Purasawalkam Hindu Janopakara Saswatha Nidhi, Ltd. Vs. Kuddus Sahib an ...

Court: Chennai

Decided on: Mar-23-1925

Reported in: AIR1926Mad841; 94Ind.Cas.860

Kumaraswami Sastri, J.1. This is an appeal from the decision of Justice Courts-Trotter dismissing the plaintiff's suit ; the plaintiff, which is a fund, sued to recover Rs. 6,032-9-6 with costs and further interest. Plaintiff's case is that the 1st defendant applied for a loan to the fund of Rs. 10,000 on the mortgage of two of his properties; 17, Thacker Street, Vepery; and 17, Perambore Barracks Street.

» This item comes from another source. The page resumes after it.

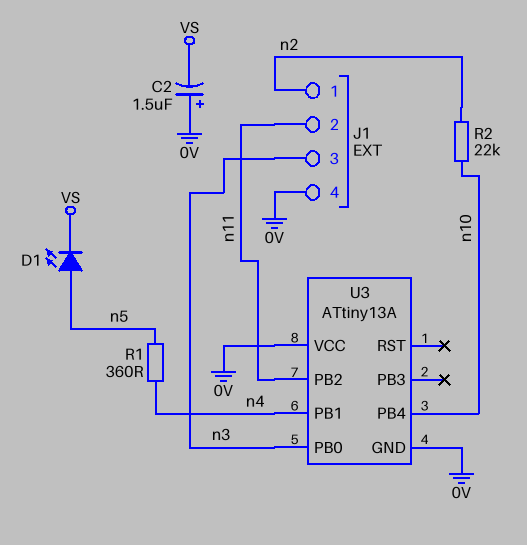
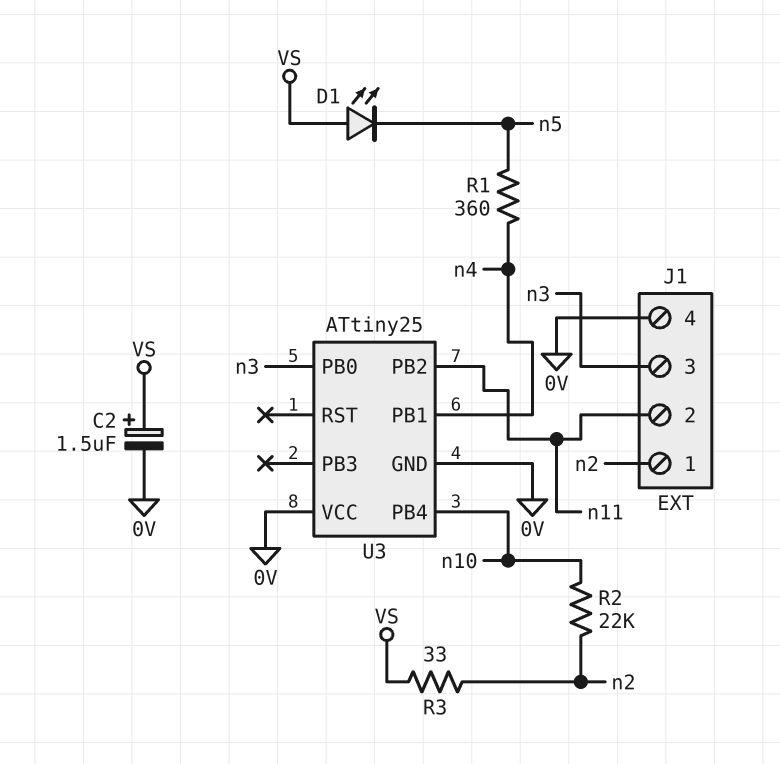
C2: 1.5uF (plus 0V, minus VS) -> 1.5uF (plus VS, minus 0V)
D1: LED (A n5, K VS) -> LED (A VS, K n5)
R3: none -> 33 (VS, n2)
U3: ATtiny13A -> ATtiny25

On his application the usual form and papers were filed with the 2nd defendant who is the appraiser and the 3rd defendant who is the surveyor of the fund in the usual course of business to value and appraise the properties; that they wrongfully valued the properties at about Rs. 12,000 and odd while the real value of the proper-ties was much lower ; that on the strength of their valuation the fund advanced Rs. 9,475 to the 1st defendant and got the mortgage deed Ex. C, executed on the 8th February 1921 ; that as the defendant did not pay the money due on the mortgage the mortgaged pro...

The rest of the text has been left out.